Economics major discovers her entrepreneurial spirit through scholars and interns program

meagan-burwell

Meagan Burwell was one of three UMSL students to take part in the University of Missouri System’s Entrepreneurial Scholars & Interns program. (Photo by August Jennewein)

Imagine an urban farm sprouting in the Cortex district in midtown St. Louis.

There’s office space and a job training facility, a childcare center and apartments, all stacked together as part of a broader development.

In the middle, on the ground floor, is a kitchen incubator that could help food entrepreneurs cultivate businesses like food trucks and restaurants that turn harvested crops into delicious dishes consumed by people throughout the neighborhood and beyond.

Meagan Burwell, a junior economics major at the University of Missouri–St. Louis, spent much of her summer researching the feasibility of just such a project at the Cambridge Innovation Community at the Center for Emerging Technologies while taking part in the University of Missouri System’s Entrepreneurial Scholars & Interns program.

She joined UMSL seniors Kevin Ly, who’s majoring in information systems, and Dallas Selle, who’s pursuing a degree in international business, among the 17 students from the system’s four campuses to participate in the program. It aims, through a 10-week paid internship, to provide students opportunities to begin work on their own startup companies or work alongside entrepreneurs in new venture companies around Missouri.

“Going in, I didn’t really consider myself an entrepreneurial spirit or anything,” said Burwell, a Curators’ Scholarship recipient. “I was just looking for real-world experience.”

She was perusing the Pierre Laclede Honors College newsletter when she came across information about the program and applied.

Burwell, who grew up in Florissant, Missouri, ultimately was accepted, but she didn’t begin the program with an entrepreneurial idea already in hand.
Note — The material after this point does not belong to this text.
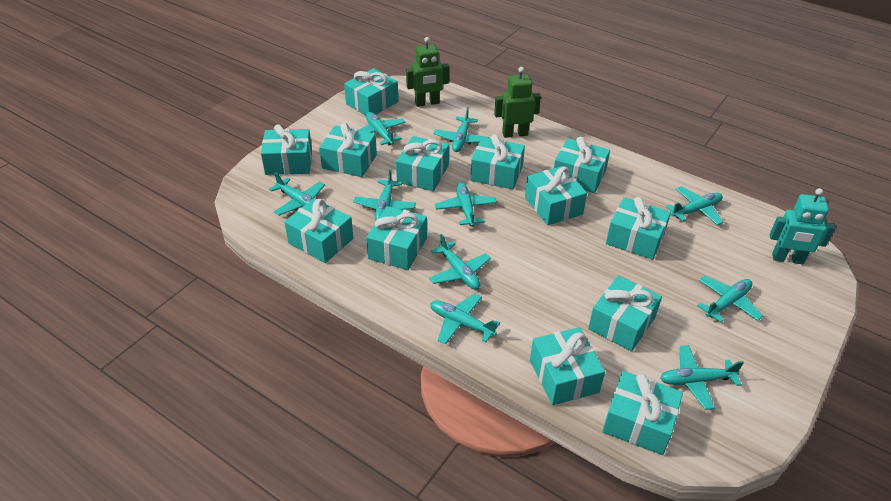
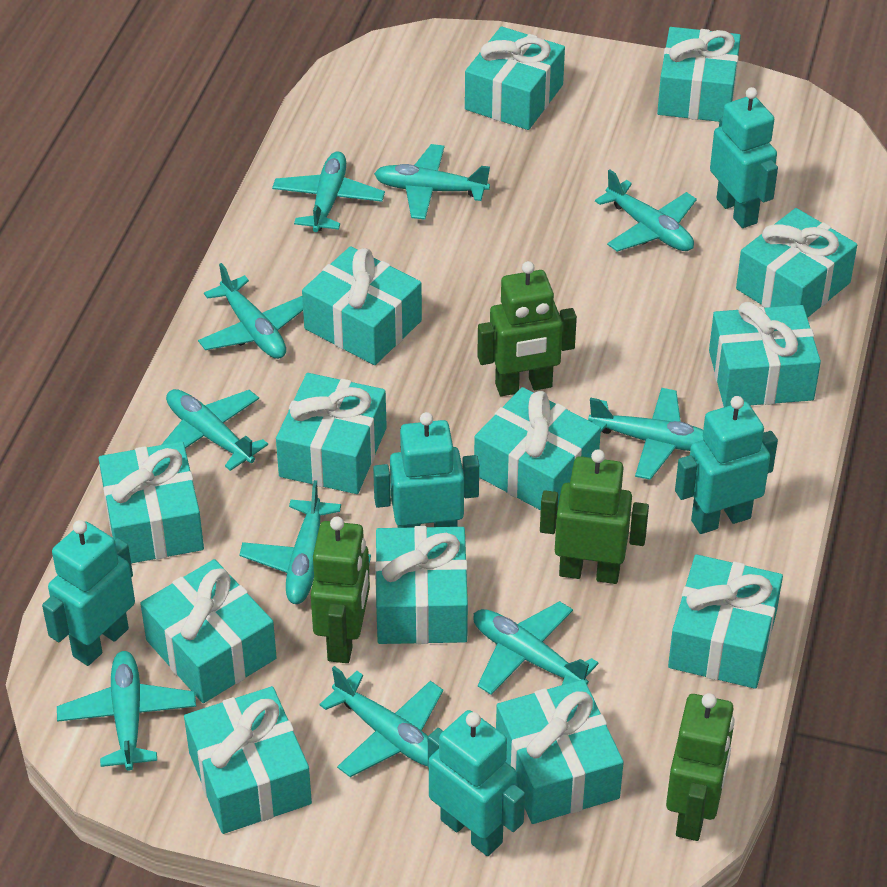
green robot: 2 -> 4
turquoise robot: 1 -> 5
Rather, she started searching for an opportunity to work with a startup in the realm of sustainability.

That’s long been an area of interest for Burwell, who is minoring in environmental studies. She thinks it grew out of her decision to become vegetarian as an eighth grader after seeing a peta2 video. After continual self-education, she has since gone vegan.
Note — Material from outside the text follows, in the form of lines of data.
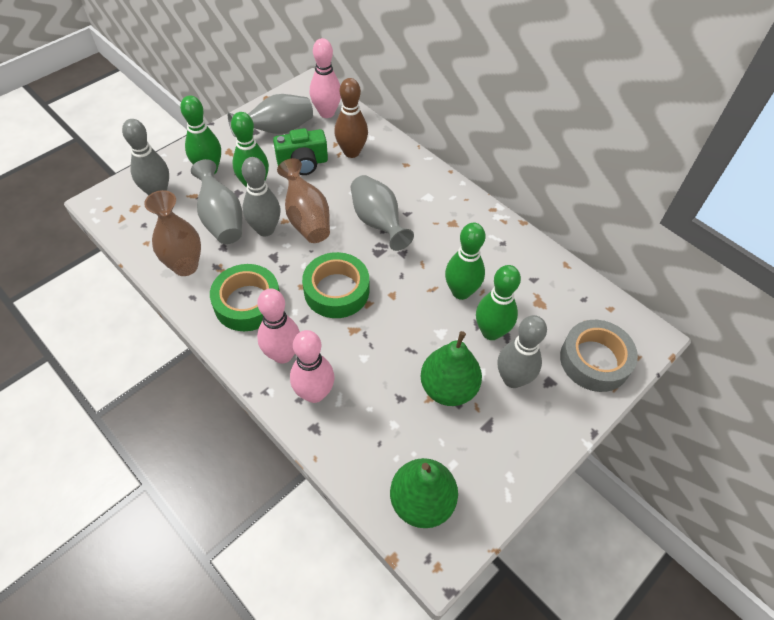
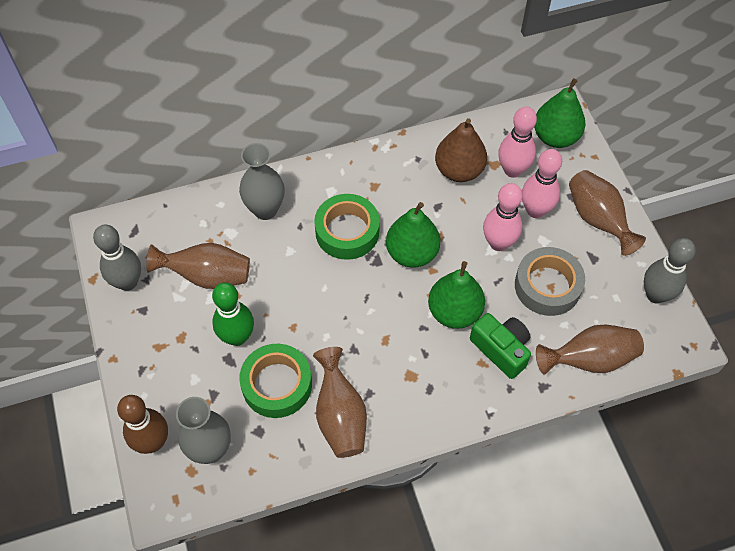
brown pear: 0 -> 1
brown vase: 2 -> 4
green bowling pin: 4 -> 1
green pear: 2 -> 3
grey bowling pin: 3 -> 2
grey vase: 3 -> 2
While looking for an internship opportunity, Burwell came across an app in development called Sprouthood, aiming to help connect farmers and gardeners to people in the local food system. She got in touch with its co-founder Ryan Albritton.

It turned out that Albritton’s app had been put on hold, but he was working at CIC@CET, and he suggested she could join him in researching the viability of a kitchen incubator and urban farm.
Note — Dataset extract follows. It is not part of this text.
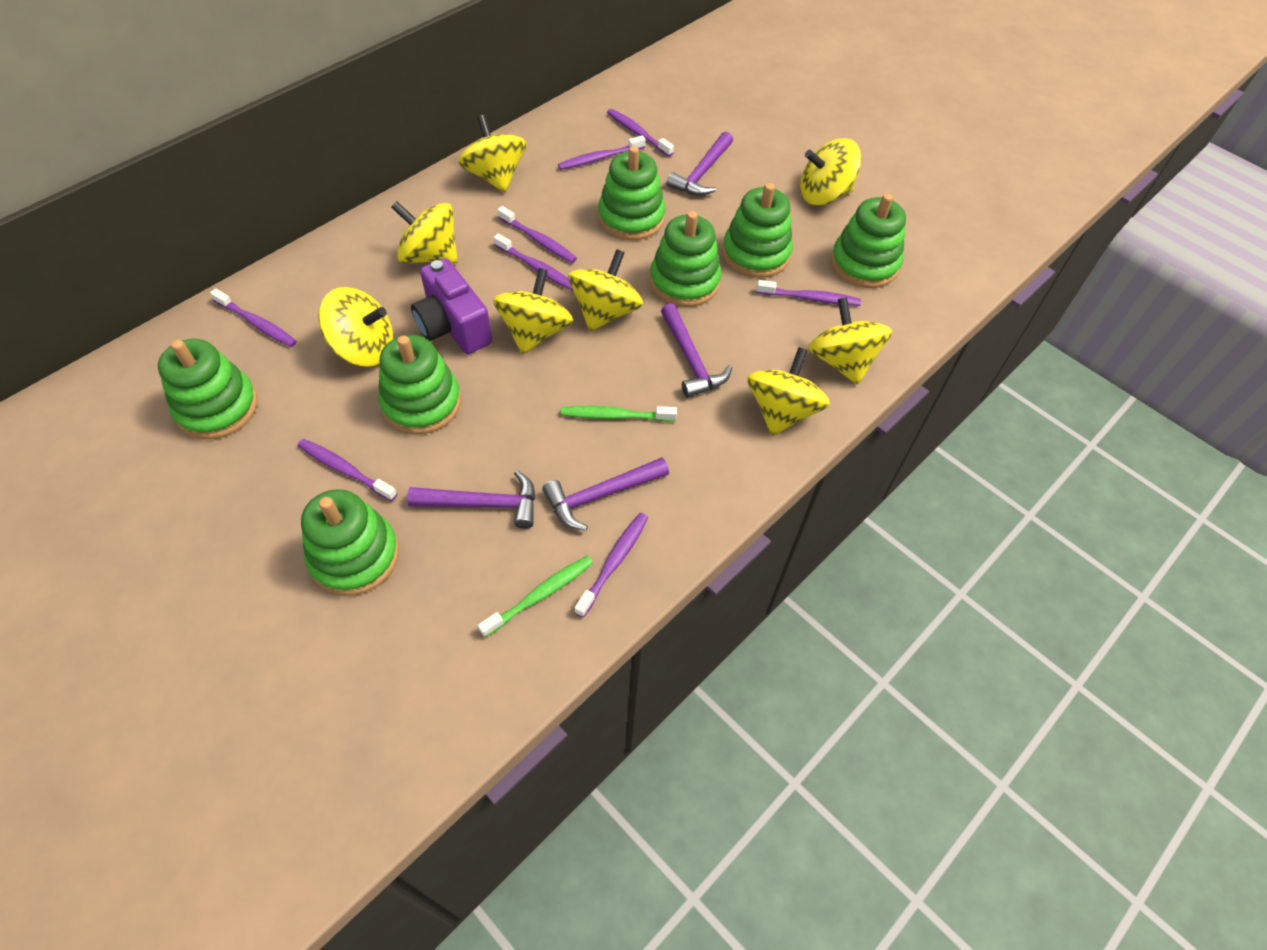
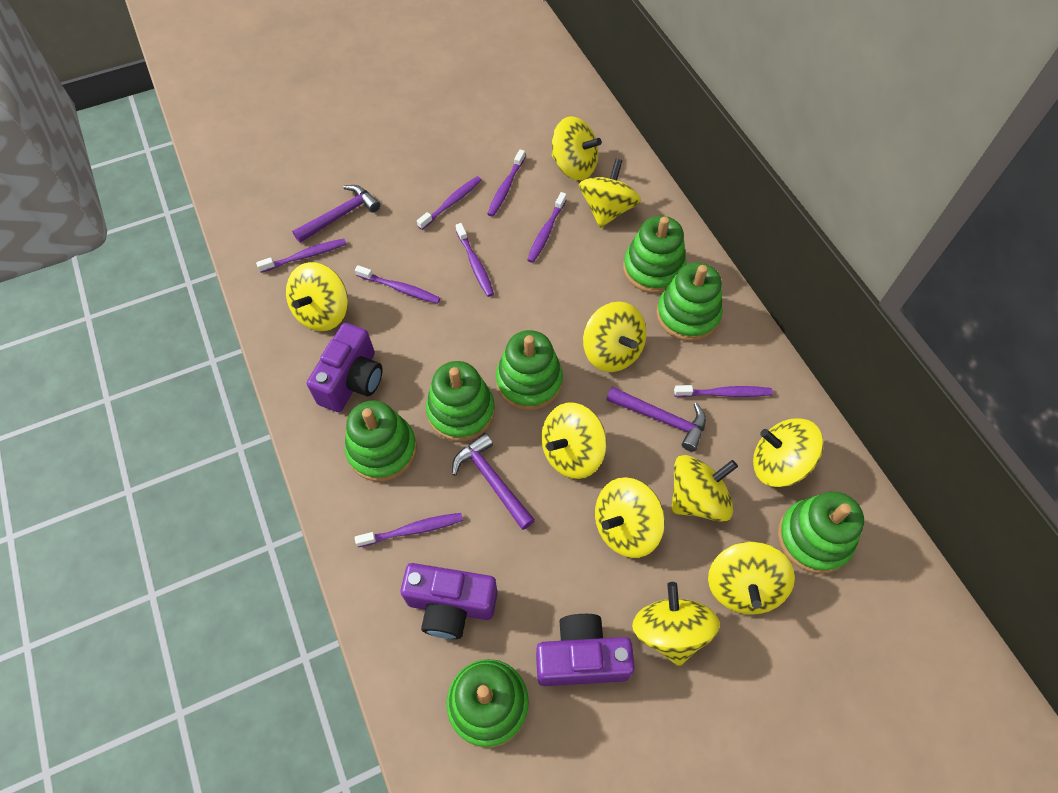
green toothbrush: 2 -> 0
purple camera: 1 -> 3
purple hammer: 4 -> 3
yellow spinning top: 8 -> 10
Burwell looked at similar developments around the country and reached out with numerous emails to learn more about best practices and normal revenue and cost structure. She built spreadsheets detailing those figures.

“How much is it to build a commercial kitchen that’s certified? What are some financial projections as far as what we would charge people to access it and how many businesses would we need running out of it to break even and make a profit and that kind of stuff?” Albritton said of some of the questions Burwell was trying to answer.

He said he shared with her a proposal he had crafted while studying at Washington University in St. Louis to use as a template for her research.

“The way my schedule was at the time, I was not able to be as hands-on as I originally had wanted,” Albritton said. “But it ended up being just fine because she ran with it. We had regular check-ins, and other than that, she kind of just did her thing and did it really well.”

That doesn’t surprise Susan K. Feigenbaum, a Curators’ Distinguished Teaching Professor in the Department of Economics, for whom Burwell is now working as a teaching assistant.

“Meagan is a very serious thinker,” Feigenbaum said. “She’s very thoughtful. She looks for the overriding principles and is always striving to see the forest from the trees. Having said that, she’s very detail-oriented and is an incredibly inquisitive person.”

Students taking part in the Entrepreneurial Scholars & Interns program are also required to complete coursework related to entrepreneurship, which initially seemed strange to Burwell.

“If you look at a lot of entrepreneurs, they didn’t even study business,” she said. “It’s more like the personality of an entrepreneur and the traits.

“Of course, knowing how to do accounting and understanding marketing or the business world helps.”

Burwell, who is continuing to take entrepreneurial courses, said her experiences over the summer have made her more comfortable operating in the business world. She’s been more confident connecting with entrepreneurs when stopping into St. Louis Venture Café gatherings held at the @4240 building on Duncan Avenue.

She still doesn’t know what she will do after graduating from UMSL or if she will one day start a business of her own.

“I don’t just want to create another thing because there’s so much stuff in this world. I think over-consumption and waste is a big problem in our society,” Burwell said. “I want to figure out how to create a service or a product that is really valuable. Now I feel capable of doing something if I want to start a business, but I’m also thinking I might do something more like internal innovation rather than creating a whole new product.”